Algebraically, Mary inputs a ratio into a function machine and gets out a fraction: 1 cm : 0. 2 km → (1cm/0.2 km)
Her next function machine is a squaring machine: (1cm/0.2km) → (1cm/0.2km)2
Her next function machine expands the brackets (1cm/0.2km)2→ 1cm2/ 0.04 km2
Her final function machine converts the fraction back to a ratio: 1cm 2/ 0.04 km2 → 1 cm2 : 0.04 km2.
Please note the arrows. The inputs are not equal to the outputs, so Mary knows it would be wrong to jot down: 1cm/0.2 km = (1cm/0.2km)2.

Since 1 cm2 on the map represents 0.04 km2 on the ground, 50 cm2 will represent 50 times 0.04 = 2 km2 on the ground.
The new map scale uses 8 cm2 to represent the same 2 km2 on the ground. Consequently it uses 1 cm2 to represent 2/8 km2 = 0.25 km2. The areal scale of the new map is 1 cm2 to 0.25 km2. Mary knows she needs to take square roots of both sides to get the linear scale. The square root of 1 cm2 is just 1 cm. The square root of 0.25 km2 is 0.5 km. (While the square root of a counting number is smaller that the original number, it is not the case for fractions. You should recall that the square root of a fraction is larger that the number with which you begin.) Mary now knows the linear ratio of the new map is 1 cm to 0.5 km, i.e.,

1 cm : 500 m
1 cm : 50 000 cm
1 : 50 000

While Mary has been thinking of leaves, pretending to cut up the map and using function machines to convert between linear and areal scales and vice versa, Johnny has been mostly staring out the window and muttering incantations.
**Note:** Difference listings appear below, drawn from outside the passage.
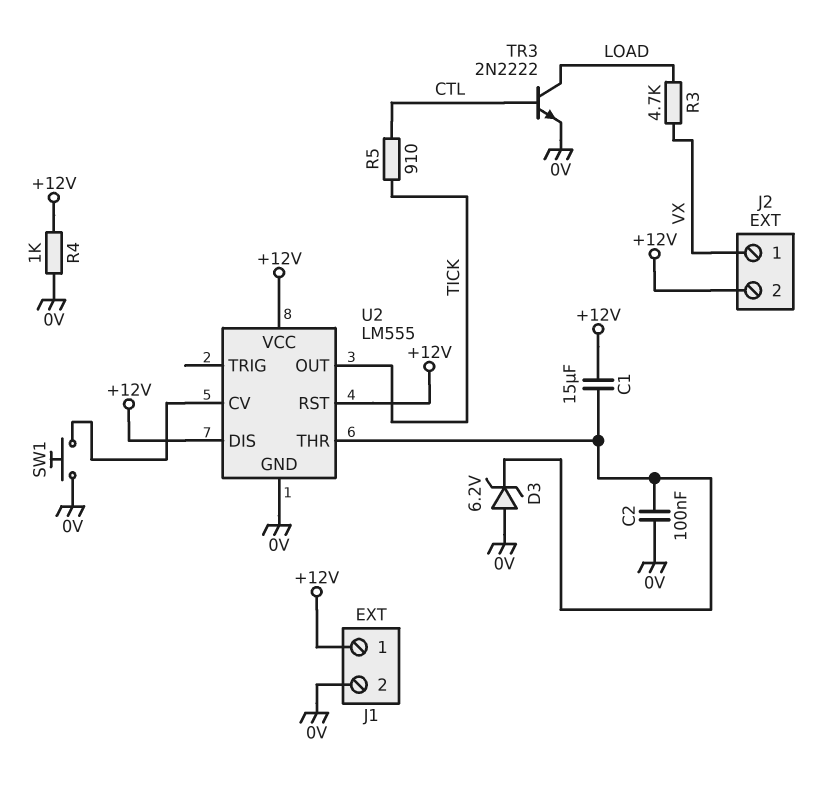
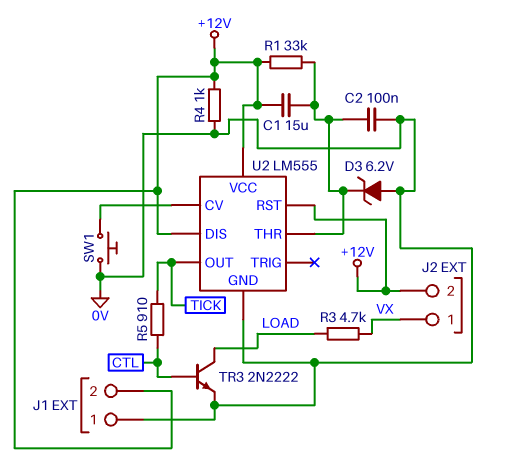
J1 pin 1: +12V -> 0V
J1 pin 2: 0V -> +12V
R1: none -> 33k (+12V, U2/THR)

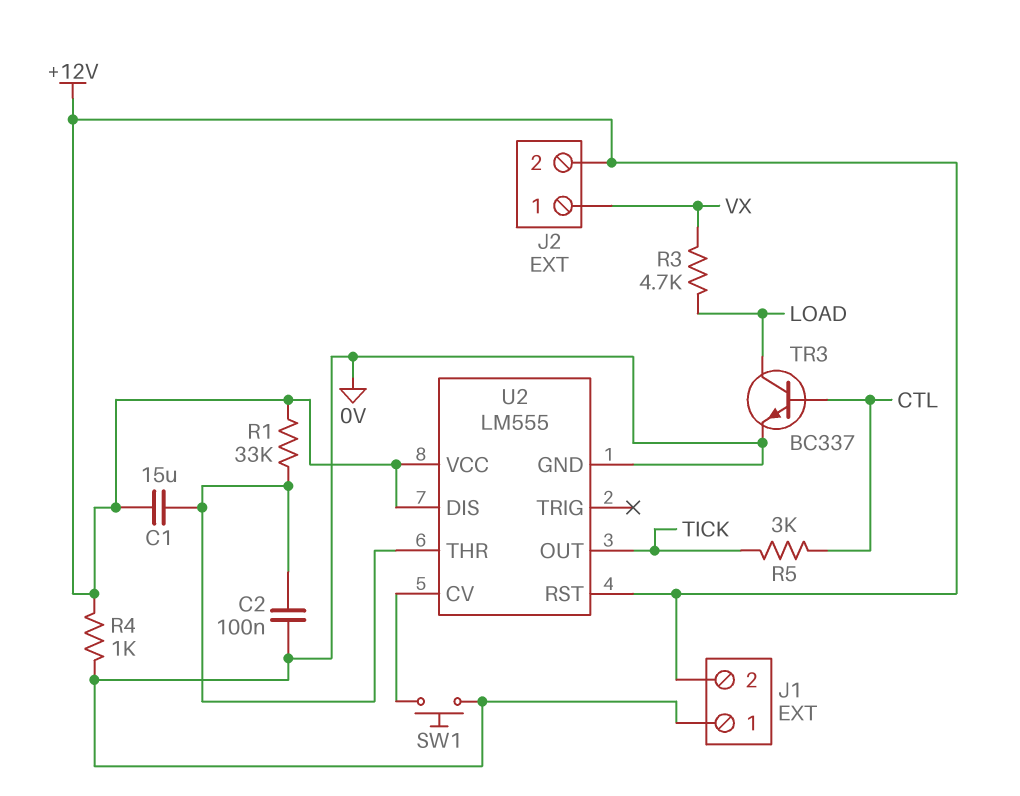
D3: zener 6.2V (A 0V, K U2/THR) -> none
R5: 910 (CTL, TICK) -> 3k (CTL, TICK)
TR3: NPN 2N2222 (B CTL, C LOAD, E 0V) -> NPN BC337 (B CTL, C LOAD, E 0V)

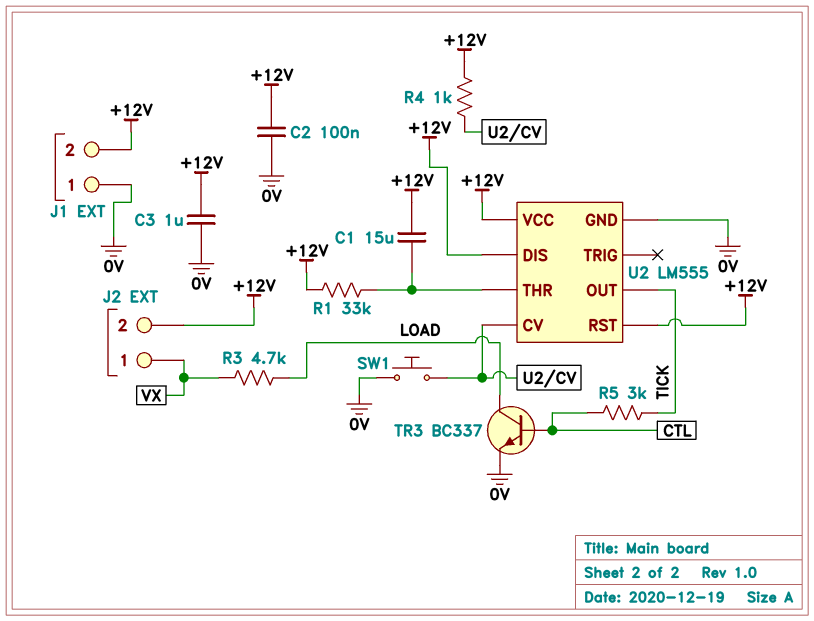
C2: 100nF (0V, U2/THR) -> 100nF (+12V, 0V)
C3: none -> 1uF (+12V, 0V)
R4: 1k (+12V, 0V) -> 1k (+12V, U2/CV)

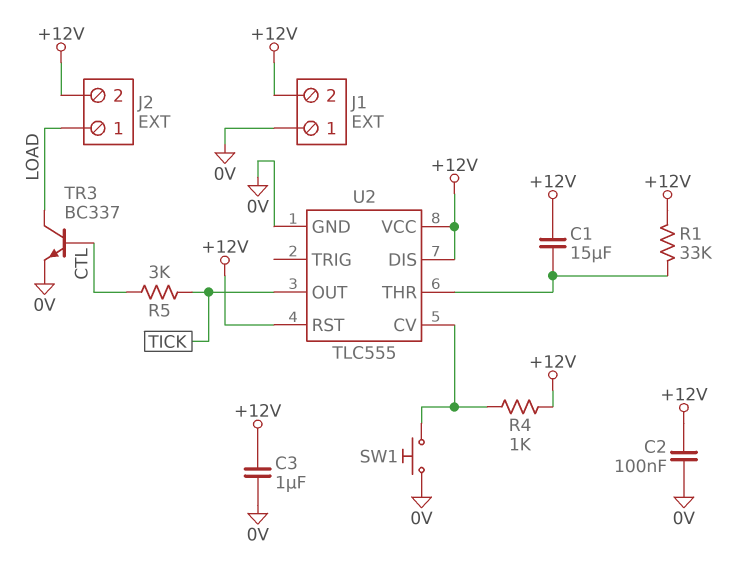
J2 pin 1: VX -> LOAD
R3: 4.7k (LOAD, VX) -> none
U2: LM555 -> TLC555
Suddenly he begins to scribble furiously so that he and Mary annouce -virtually simultaneously- to the teacher, “The ratio for the new map is 1 to 50 000.”

As the class wants to know what Johnny was thinking, the teacher calls him to the white board where he writes:

The new areal map scale, A' to the original areal map scale, A is 8 : 50 or equivalently 16 : 100.

But A = L2 by definition of area and similarly A' = (L')2. I will make these substitutions.

(L')2 : L2 is 16 : 100

However I want L' and L, so I will square root everything.

Sqrt L'2 to sq rt L2 is as sq rt 16 to sq rt 100

Thus L' : L is 4 : 10

Converting the above line to fractional form, L'/L = 4/10 or equivalently L' = 0.4 L.

Given L is 1 : 20 000, consequently L' is 0.4 : 20 000 which is the same as 1 : 50 000. QED.

Conclusion:

While Mary does use algebraic ideas (particulary, function machines) it seems fair to say that her thinking is rather more 'concrete' (or dare I say, grounded) than Johnny's. Vice versa, Johnny's solution is much more abstract than Mary's. But which is better? Certainly, Mary's solution is more accessable to the average student. By contrast, most students appear to believe Johnny has pulled a rabbit from his magician's hat.